Bob Dylan 1965-1966: The Cutting Edge
The Bootleg Series Volume 12 (2015)
111 songs. Ain't no way I'm gonna list them here.
 
With The Cutting Edge 1965–1966, Bob Dylan’s Bootleg Series has entered a new phase—one marked less by thoughtful curation and more by exhaustive archival intent. Gone, it seems, is the era of the carefully assembled double-disc anthology; in its place, a sprawling, 111-track monolith that purports to document, in near-totality, one of the most creatively fertile periods in the history of popular music.
This release is centered around the sessions that yielded Bringing It All Back Home, Highway 61 Revisited, and Blonde on Blonde—a trio of albums that not only defined Dylan’s mid-sixties “electric” phase but also reshaped the very contours of modern songwriting.
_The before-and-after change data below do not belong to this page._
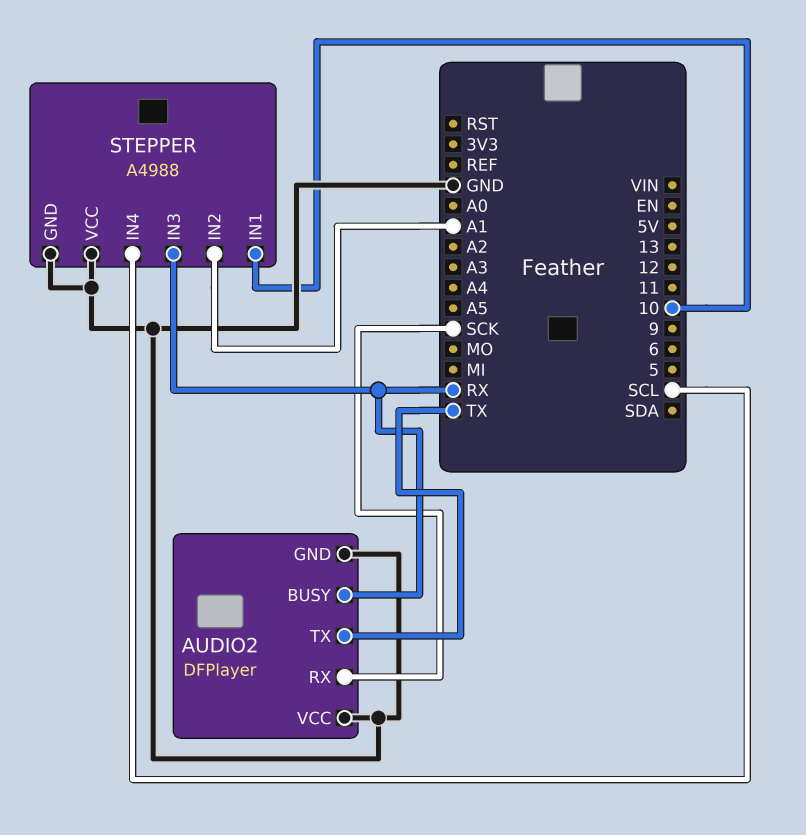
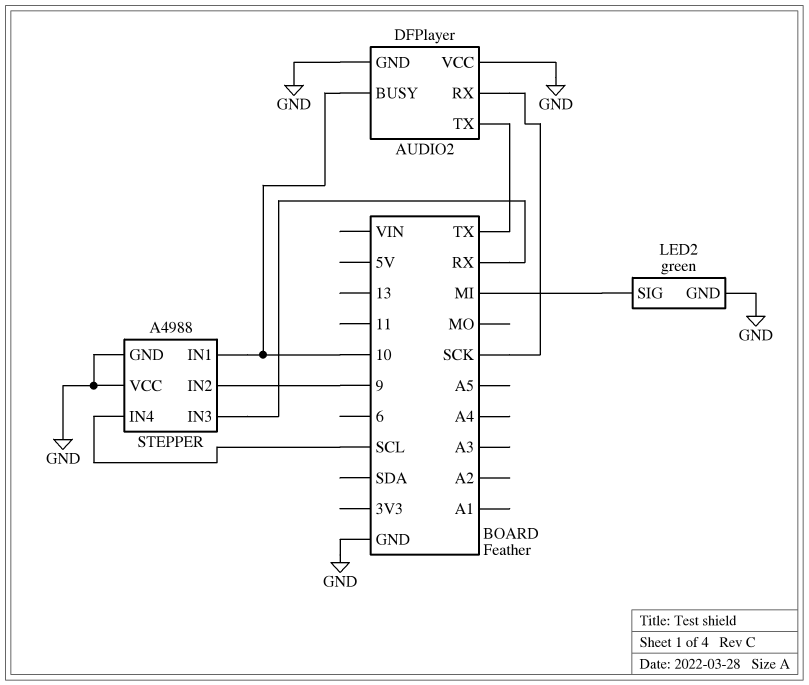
AUDIO2 pin BUSY: RX -> 10
LED2: none -> green
LED2 pin GND: none -> GND
LED2 pin SIG: none -> MI
STEPPER pin IN2: A1 -> 9

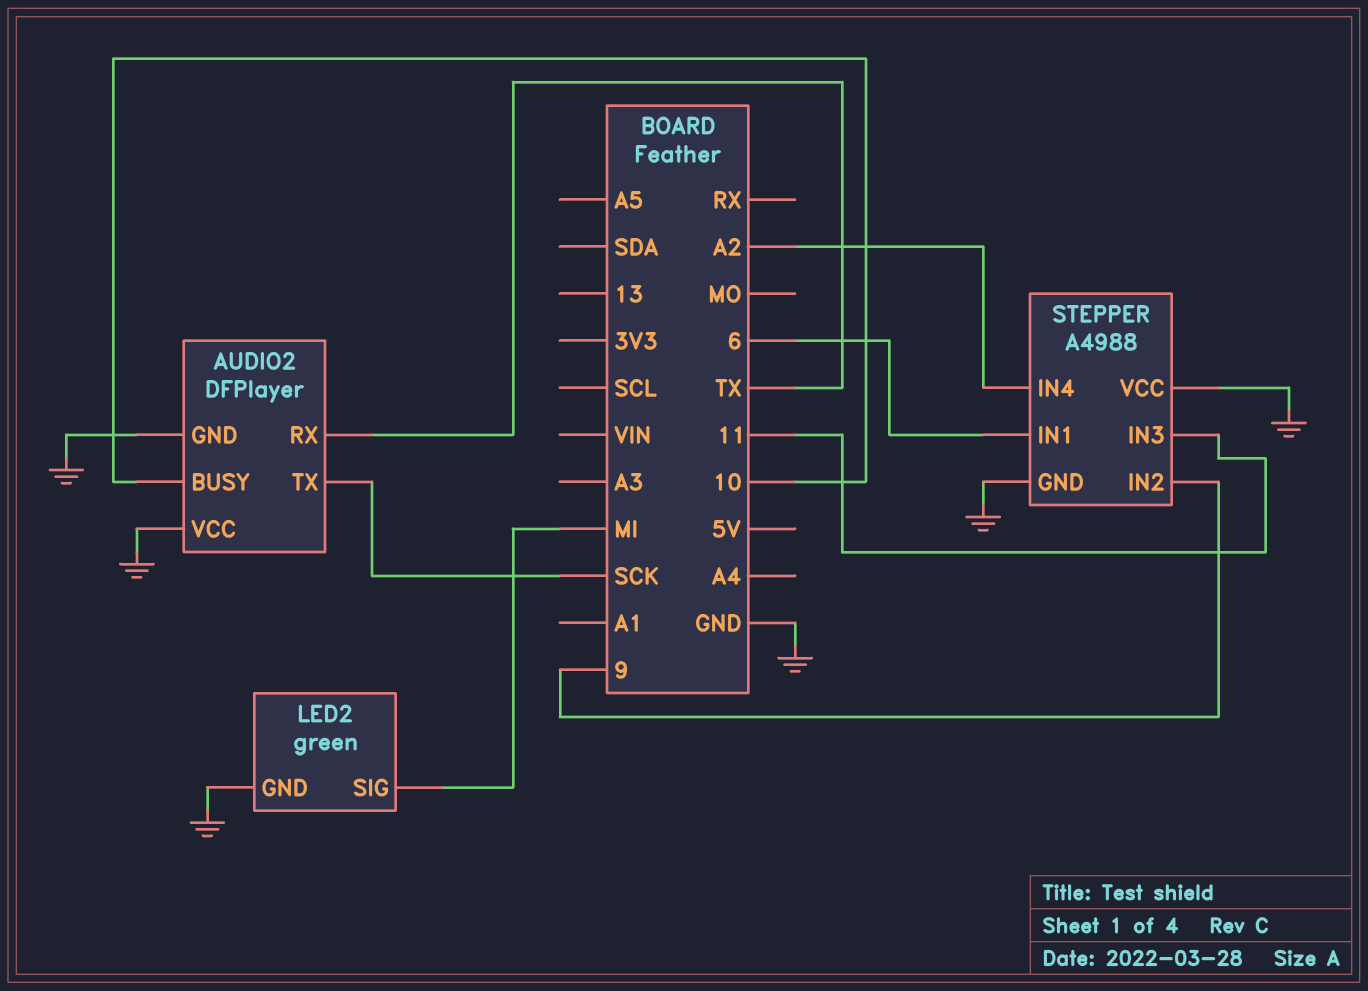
AUDIO2 pin RX: SCK -> TX
AUDIO2 pin TX: TX -> SCK
STEPPER pin IN1: 10 -> 6
STEPPER pin IN3: RX -> 11
STEPPER pin IN4: SCL -> A2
The material itself is beyond reproach: first-rate compositions performed by a restless artist at the peak of his powers, abetted by some of the era’s most intuitive studio musicians.
Yet the question of how this material is presented cannot be so easily dismissed. While the historical value of these outtakes, alternate versions, and aborted takes is beyond doubt, the sheer scale of the release presents an unavoidable dilemma. Who, beyond the most dedicated completist, will wade through the full breadth of these sessions? One suspects the answer is vanishingly few.
That said, the recordings on offer do shed light on Dylan’s process during this crucial period. They reveal a mercurial artist in flux, experimenting with phrasing, tempo, instrumentation—testing the limits of each song before settling on its final form. In this sense, the collection functions more as a documentary artifact than a conventional listening experience. It is not meant to be consumed so much as studied.
For the average listener, however, the original studio albums remain the essential distillation of this era. The Bootleg Series, once a vehicle for unveiling hidden gems, now borders on academic overkill. One can admire the intent without necessarily wishing to hear every stammer and studio false start. Even among Dylan’s most discerning devotees, enthusiasm may waver under the weight of such excess.
Still, The Cutting Edge is a formidable reminder of the relentless innovation that defined Dylan’s mid-sixties work. Its very existence reaffirms the enduring fascination with these sessions. But it is also a reminder that completeness, in the archival sense, does not always equate to clarity in the artistic one.